Son günlerde gündem dinleme üzerine. 7 bin kişinin dinlendiği konuşuluyor ve bu 7 bin içinde bakanlar, milletvekilleri, tanınmış gazeteciler var. Savcılık ise yaptığı açıklamada 2 bin 280 kişi olarak açıkladı. Bir süre önce
Başbakan Recep Tayyip Erdoğan, "
Güneyde bir ilimizde kentin valisi dahil, pek çok bürokrat kanunsuz dinlendi" demişti.
İçişleri Bakanı Efkan Ala da bu yönde açıklamalar yapmış ve Mersin'de emniyet müdürü dahil pek çok üst düzey müdür görevden alınmıştı. Sonradan bu ilin Mersin olduğu anlaşılmış ve
Yavuz Donat bunu köşesine taşımıştı.
Bu haberin etkisi büyük oldu. Evet, kentin valisi
Hasan Basri Güzeloğlu ile çok sayıda bürokratın dinlendiği yazıldı ama kaç kişinin dinlendiği henüz belli olmadı. Bu rakamın Mersin'de 500 ile 1500 arasında olduğu belirtiliyor.
Hatırlıyorum yaklaşık 8-9 yıl önceydi.
Bölge Müdürüm Ersin Ramoğlu ile Mersin Emniyet Müdürü'nün yanına gitmiştik. Daha doğrusu Ersin Bey davet edilmişti. Benim de gelmemi istemişti. O sırada emniyet müdürü ile bir sıkıntı vardı. Emniyet Müdürü açık açık
"Biz Şevket'in attığı her adımı biliyoruz. Aldığı nefesten bile haberimiz var" demişti.
Tabi Ersin Bey o lafı o zaman müdüre yedirmiş, özetle "
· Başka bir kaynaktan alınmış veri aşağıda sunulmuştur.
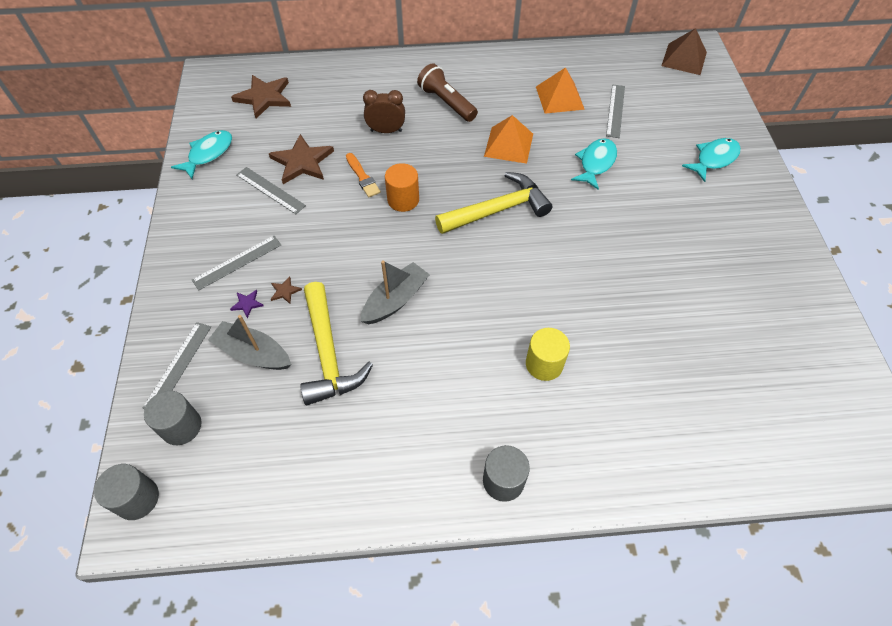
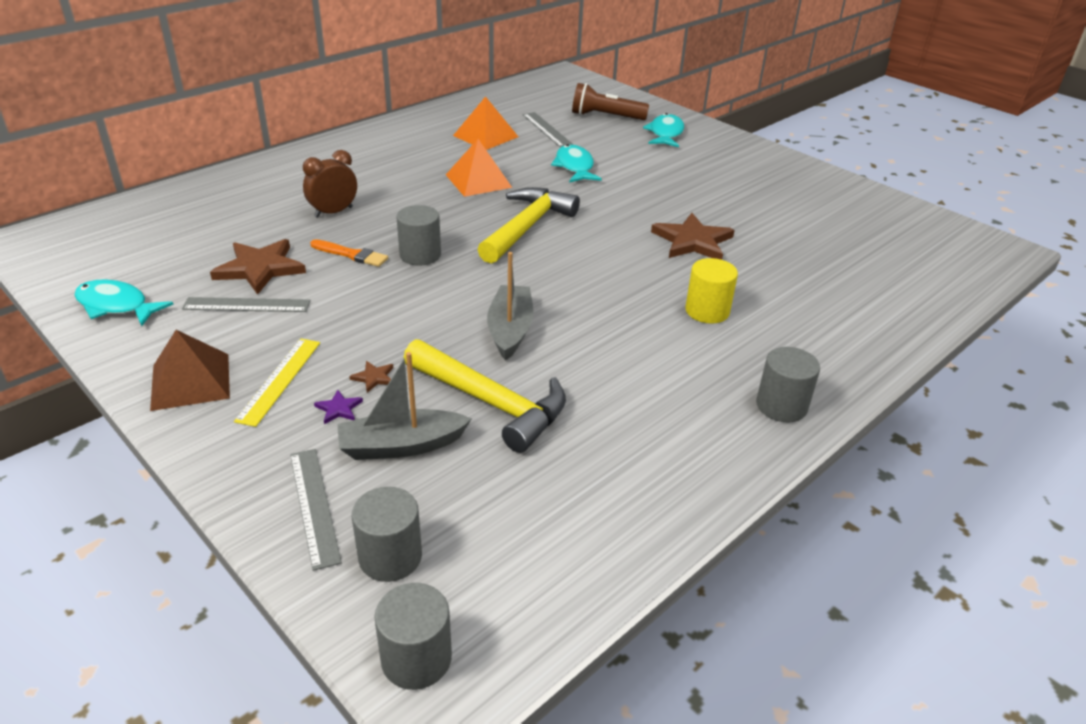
camera: 40 degrees left, 20 degrees down
(208, 154) = (116, 306): turquoise fish -> turquoise fish turned 60 degrees counterclockwise
(237, 262) = (279, 380): grey ruler -> yellow ruler
(264, 97) = (139, 234): brown star -> brown star (692, 241)
(403, 200) = (420, 255): orange cylinder -> grey cylinder
(447, 102) = (375, 172): brown flashlight -> brown flashlight (605, 116)
(684, 59) = (562, 83): brown pyramid -> brown pyramid (191, 381)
Sen devletin gücünü kullanarak benim temsilcimi tehdit mi ediyorsun? Bunları duymamış olayım" gibisinden konuşmuş ve müdür de söylediğine pişman olmuştu. Tabi çok zaman geçti ve bugün yüzlerce kişinin Mersin'de dinlendiğini öğrendik.
Artık nasıl Türkiye genelinde çoğu da İstanbul'da 7 bin kişinin dinlendiği ortaya çıkmışken Mersin'de de kimlerin dinlendiğinin açıklanması gerekir.
Kaldı ki ben dinleme kararı olmadan da çok sayıda kişinin dinlendiğini düşünüyorum. Zaten sokağa çıksanız ilgili ilgisiz herkesin, kendisinin de dinlendiğini düşündüğü bir ülkede yaşıyoruz. Şimdi bu dinleme sayıları pek çoğunu da haklı çıkarıyor.
Bu konunun mutlaka üzerine gidilmeli. İnsanlar kanunlar ölçüsünde dinlenecekse de bu yasal olacak.
Ancak bir istihbarat müdürü veya oradaki bir memurun isteği ile bir vali, bir gazeteci veya sade vatandaş dinlenmemeli.